Devo-lhe, de certo modo, a ideia de escrever um ensaio sobre a televisão, ainda que também tenha sido influenciado por outro grande, Italo Calvino, nos seus “Six Memos for the next Millennium”, as “Charles Eliot Norton Poetry Lectures”, de Harvard. Sim, mas a motivação decisiva foi este livro de Sartori. E fiquei-lhe grato, porque acho que escrevi um belo ensaio (perdoem-me a imodéstia) que está a pedir uma reedição.
“Olhar do alto a pequenez”
Sartori era um académico de grande nível. Foi professor nas Universidades de Florença, de Stanford e de Columbia. Pelos méritos científicos teve inúmeros doutoramentos honoris causa. Mas não era só um académico. Metia também as mãos na massa, com grande sentido crítico e imaginação.
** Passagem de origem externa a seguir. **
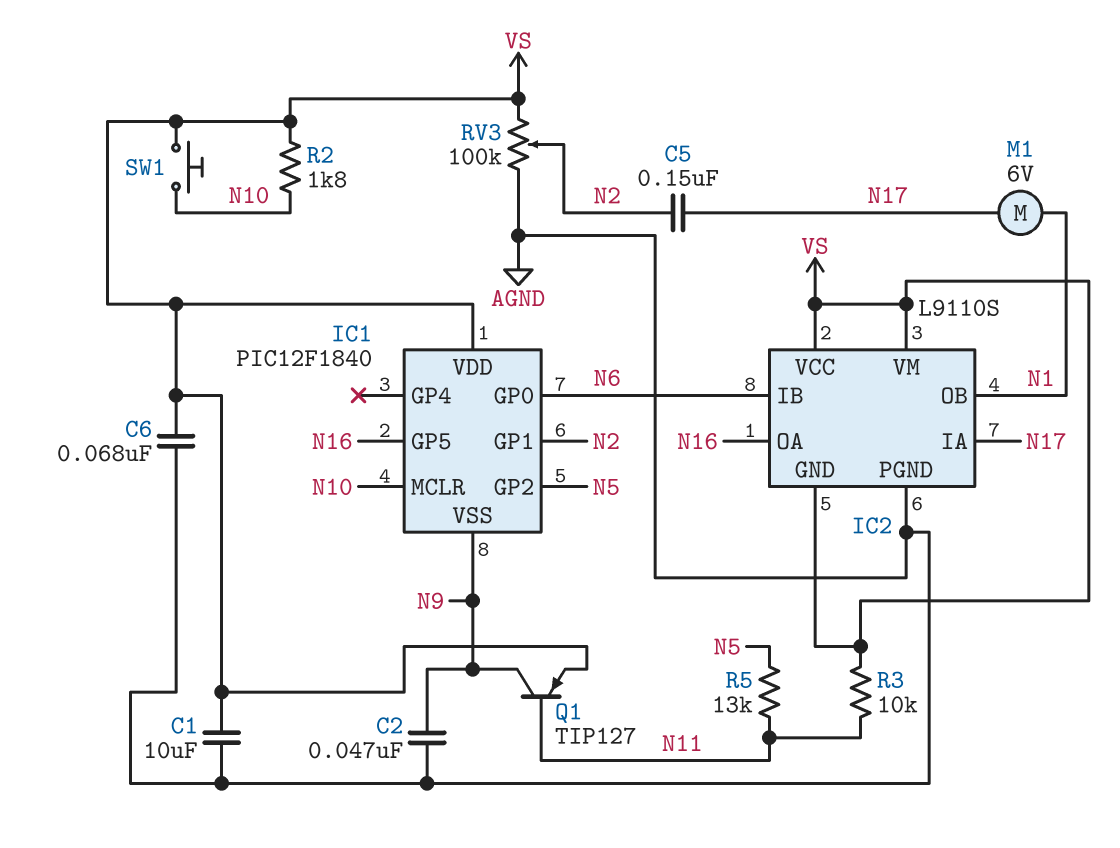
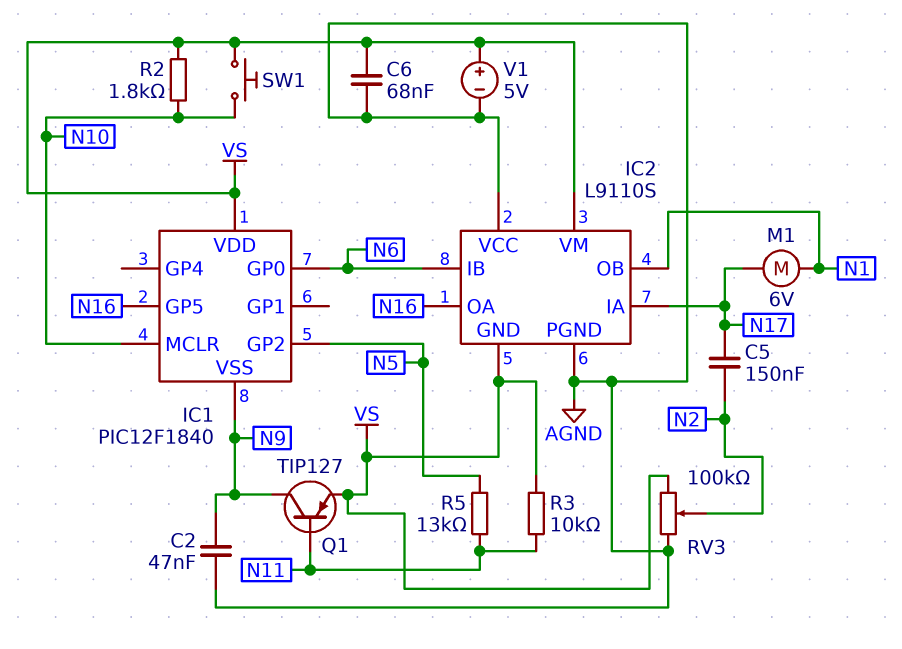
C1: 10uF (AGND, VS) -> none
IC1 pin GP1: N2 -> none
IC2 pin VCC: VS -> AGND
V1: none -> 5V (plus VS, minus AGND)

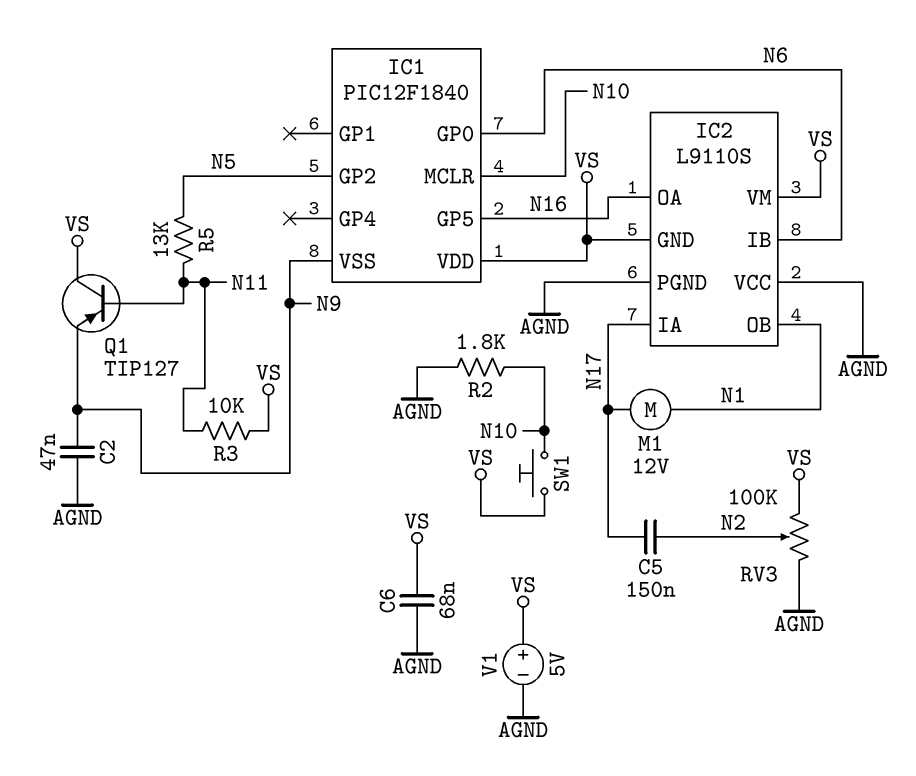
M1: motor 6V (N1, N17) -> motor 12V (N1, N17)
Q1: PNP TIP127 (B N11, C N9, E VS) -> PNP TIP127 (B N11, C VS, E N9)
R2: 1.8k (N10, VS) -> 1.8k (AGND, N10)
Baptizou dois sistemas eleitorais italianos que ficaram famosos: o Mattarellum e o Porcellum. Que nomes!
Mas a verdade é que acabaram por ficar no léxico político corrente. Era colunista no “Corriere della Sera” e intervinha com muita regularidade nos temas quentes em debate em Itália. Dizia que “Il mondo è diventato così complicato che sfugge alla comprensione anche degli esperti”; e, quando o acusavam de altivez, respondia que “certi personaggi sono dei pigmei. É inevitabile guardarli dall’alto in basso”. Certeiro, o nosso Sartori. E não é que tinha razão? A pequenez tem mesmo de ser olhada de cima! E isto vale sobretudo para a política! Mas não só!
Gravitas!
Numa entrevista recente a Gad Lerner, em 2014, Sartori, que considerava Berlusconi imbatível nos debates televisivos – dotado de uma grande “abilità di scena” e um grande “calcolatore” -, classificando, todavia o seu reinado de quase vinte anos como “sultanato”, disse, de Matteo Renzi, duas coisas que retive, com preocupação, na minha memória: “velocista” e “senza gravitas”.
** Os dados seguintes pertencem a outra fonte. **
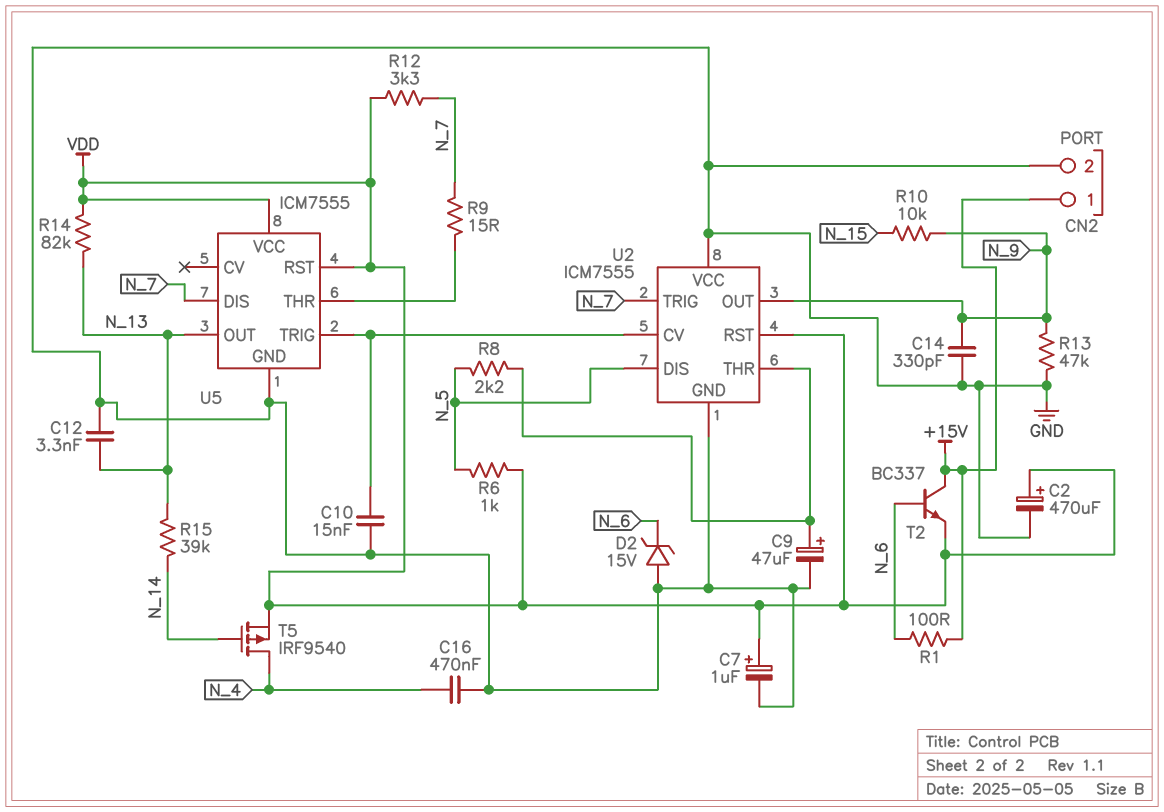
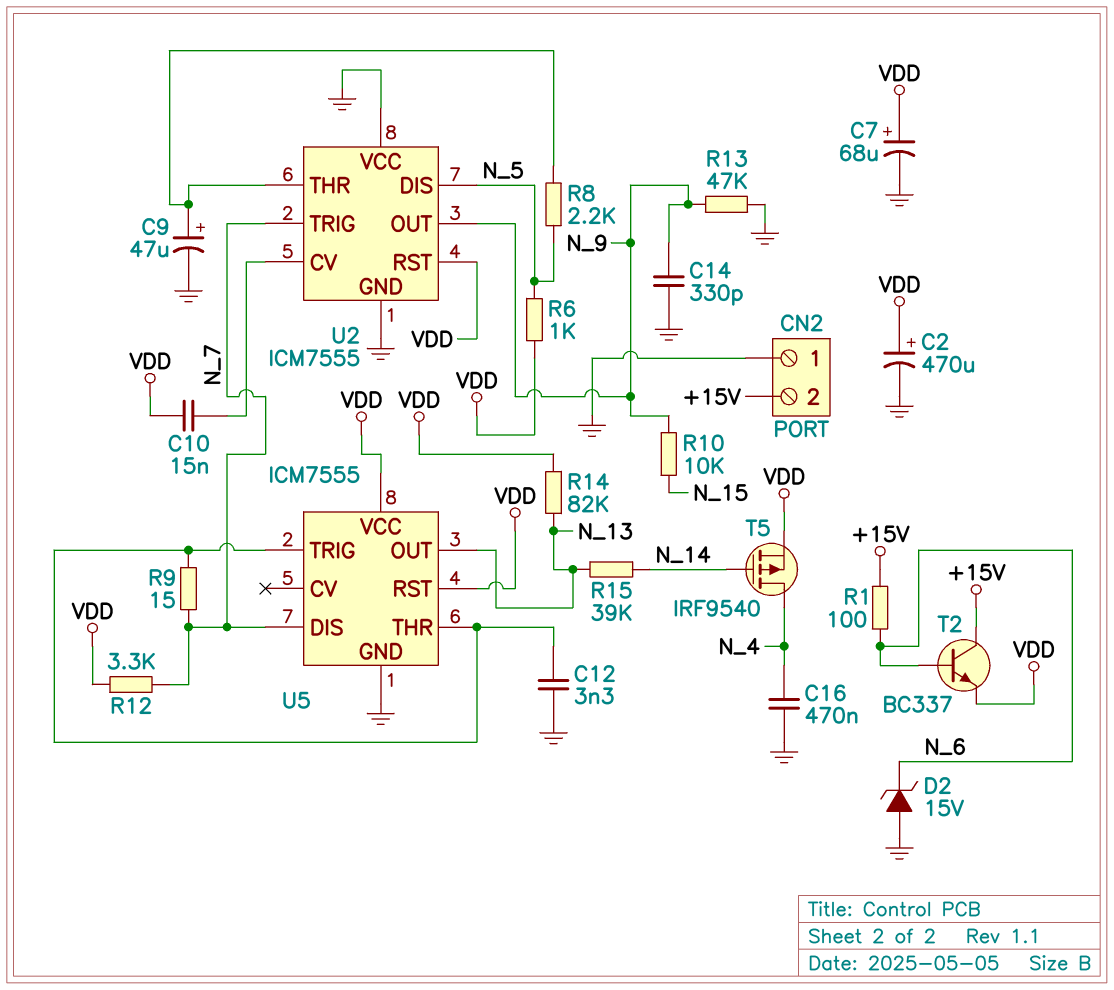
C7: 1uF (plus VDD, minus GND) -> 68uF (plus VDD, minus GND)
C10: 15nF (GND, U2/CV) -> 15nF (U2/CV, VDD)
C12: 3.3nF (GND, N_13) -> 3.3nF (GND, U5/THR)
CN2 pin 1: +15V -> GND
CN2 pin 2: GND -> +15V
U5 pin TRIG: U2/CV -> U5/THR

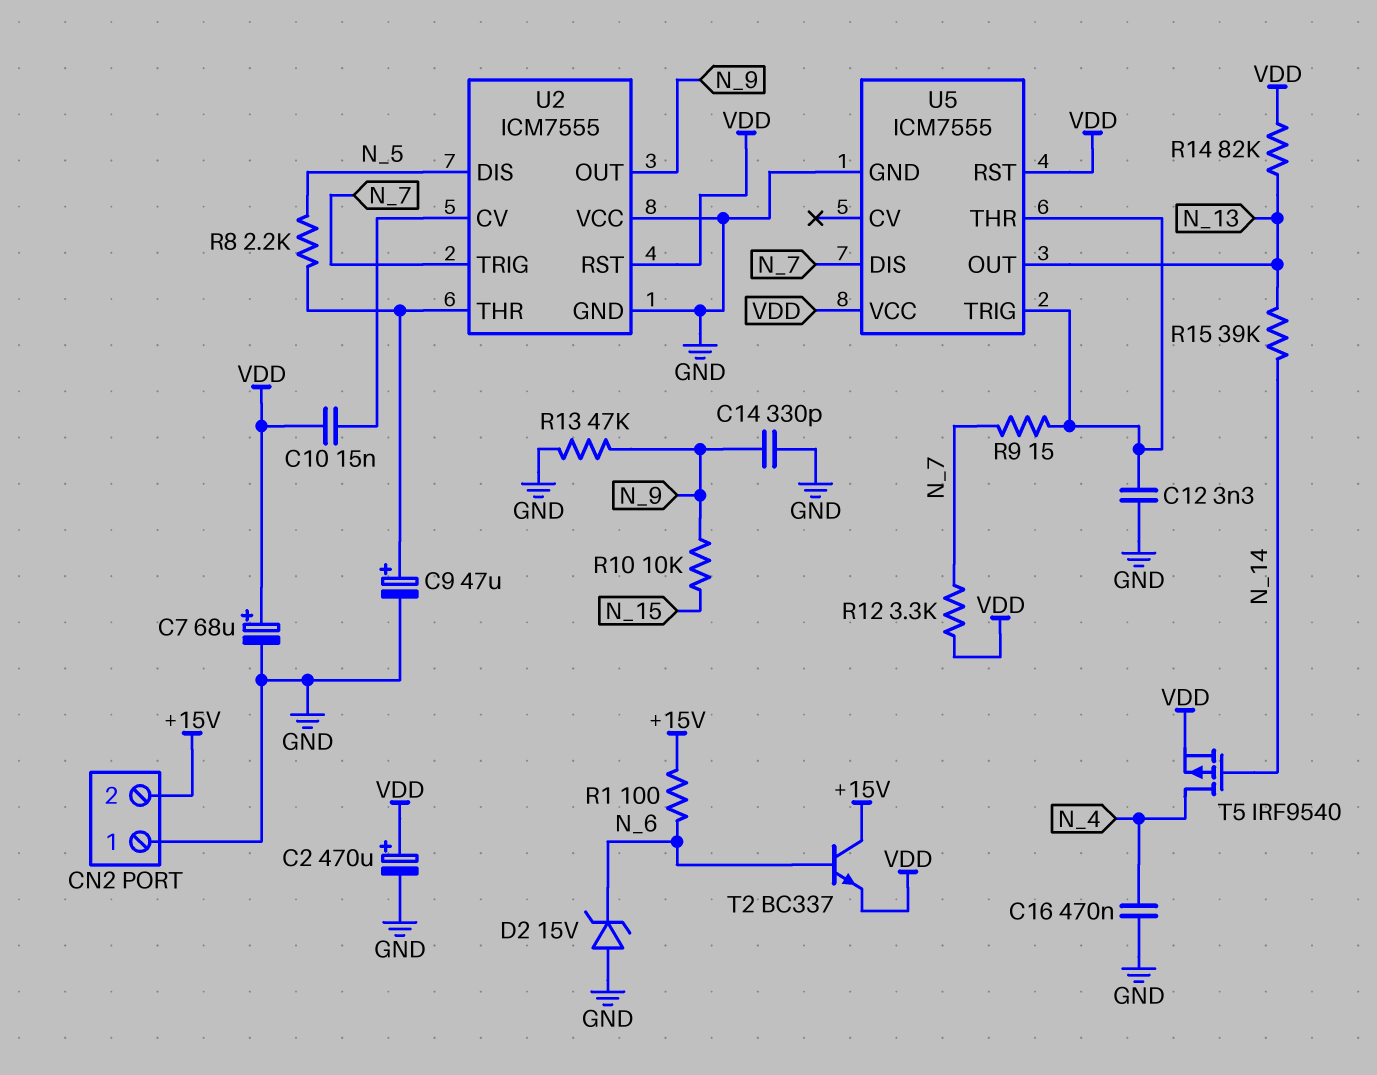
R6: 1k (N_5, VDD) -> none

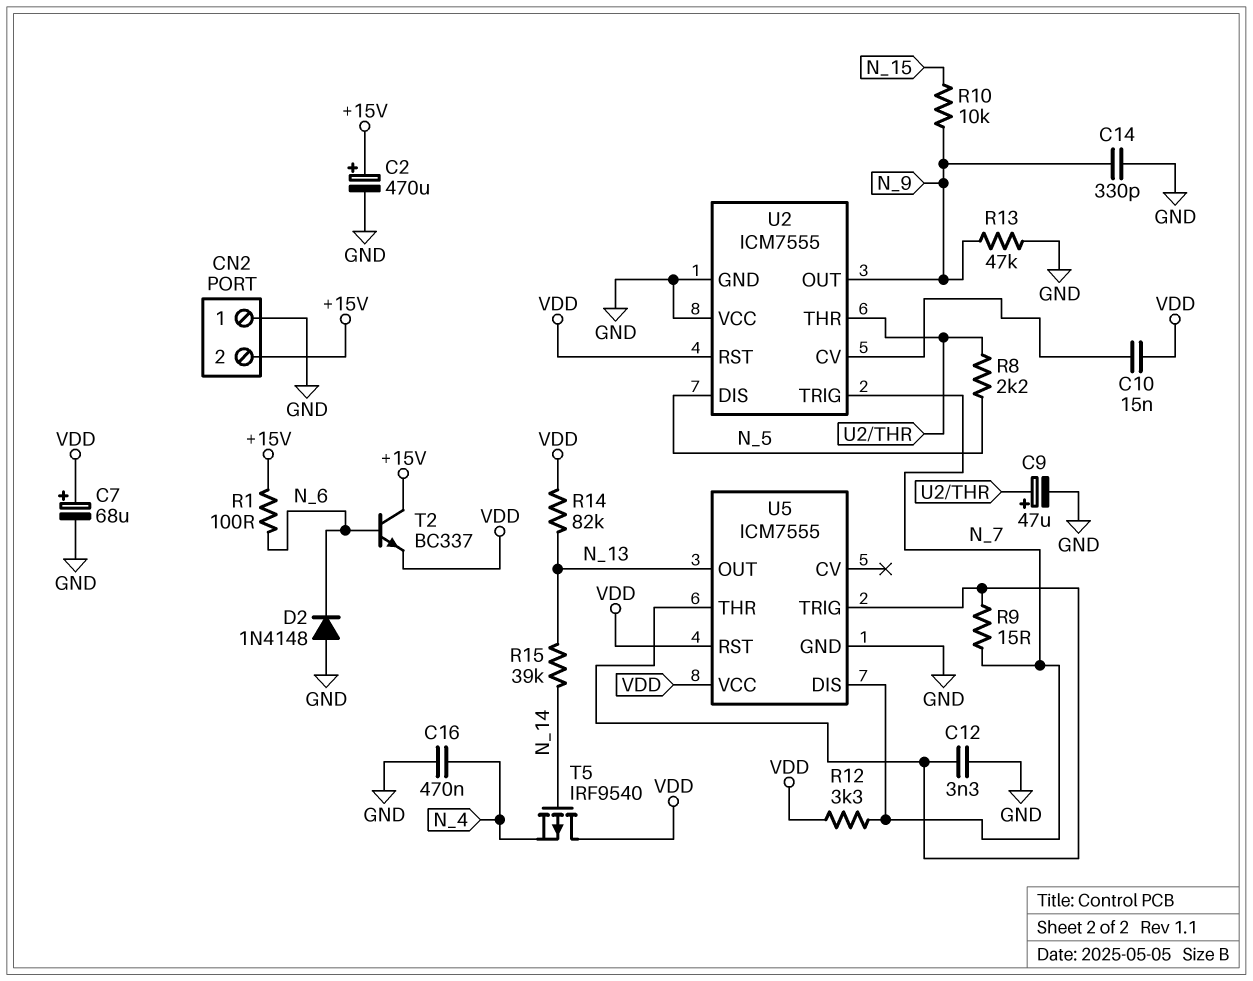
C2: 470uF (plus VDD, minus GND) -> 470uF (plus +15V, minus GND)
D2: zener 15V (A GND, K N_6) -> diode 1N4148 (A GND, K N_6)
T5: PMOS IRF9540 (G N_14, D N_4, S VDD) -> PMOS IRF9540 (G N_14, D VDD, S N_4)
Como Obama, que terá sido seu aluno na Columbia University. Bons para conquistar consensos, mas fracos no governo dos países. Conservador, mas cultor apaixonado da crítica, Sartori, florentino, não apreciava muito a política sem “gravitas”, distanciando-se, portanto, muito do que é a política dominante de hoje.
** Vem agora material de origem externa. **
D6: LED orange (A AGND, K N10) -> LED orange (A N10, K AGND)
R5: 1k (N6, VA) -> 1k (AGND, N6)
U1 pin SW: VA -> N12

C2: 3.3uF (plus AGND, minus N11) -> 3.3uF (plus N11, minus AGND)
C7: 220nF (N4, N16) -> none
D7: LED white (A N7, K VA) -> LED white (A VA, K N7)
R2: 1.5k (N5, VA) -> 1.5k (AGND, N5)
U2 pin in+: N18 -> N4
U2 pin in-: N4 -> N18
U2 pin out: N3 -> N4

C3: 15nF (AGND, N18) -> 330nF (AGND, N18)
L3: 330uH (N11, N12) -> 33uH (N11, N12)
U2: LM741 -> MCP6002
A política sem densidade, feita com a rapidez do “soundbite” e do culto da imagem para milhões, como fantástica arma de conquista do consenso. E até dizia, no “Homo Videns”, que “um milhão de imagens não dá um único conceito”. Ou seja, não serve para conhecer, para saber, para compreender! E talvez tenha sido por isso mesmo que escreveu aquele livrinho, entrando numa área tão esquecida pela teoria política clássica, de que ele foi um fantástico cultor.
Matteo Renzi
Matteo Renzi será o vencedor das primárias de um PD amputado de uma sua ala, chefiada por Pier Luigi Bersani e inspirada em Massimo D’Alema, o ex-primeiro ministro italiano que fora um dos delfins do mítico Enrico Berlinguer. O que já lhe “rendeu”, nas sondagens, uma perda de cerca de três pontos. Mas os resultados conhecidos até aqui é para aí que apontam, uma sua inequívoca vitória.
E se Sartori tiver razão, sobre a ausência de “gravitas” e sobre o seu “velocismo” (que, como diria Paul Virilio, cega!), então o futuro de Itália e da própria Europa não surge muito risonho, num momento em que precisamos desesperadamente de “gravitas”, se não quisermos ver afundar um projecto tão belo como o da construção da União.
Na verdade, Renzi cometeu erros muito graves, perdendo o referendo e perdendo também uma parte do seu próprio partido. Talvez tenha sido mesmo por falta de “gravitas”, que, de resto, é pouco compatível com a especialidade do “velocismo”. Sem terem grande densidade conceptual, estas duas categorias colhem muito do que é o problema contemporâneo da política, designadamente da política europeia.
E isso faz-nos sentir ainda vez mais a falta de personagens densas como a de outro italiano ilustre, o saudoso Altiero Spinelli, um dos pais fundadores da União. Mas também nos fará muita falta este grande intelectual, de nome Giovanni Sartori! A mim faz, de certo, que o lia no “Corriere” e nos livros, mesmo alinhando politicamente mais com Bobbio do que com ele!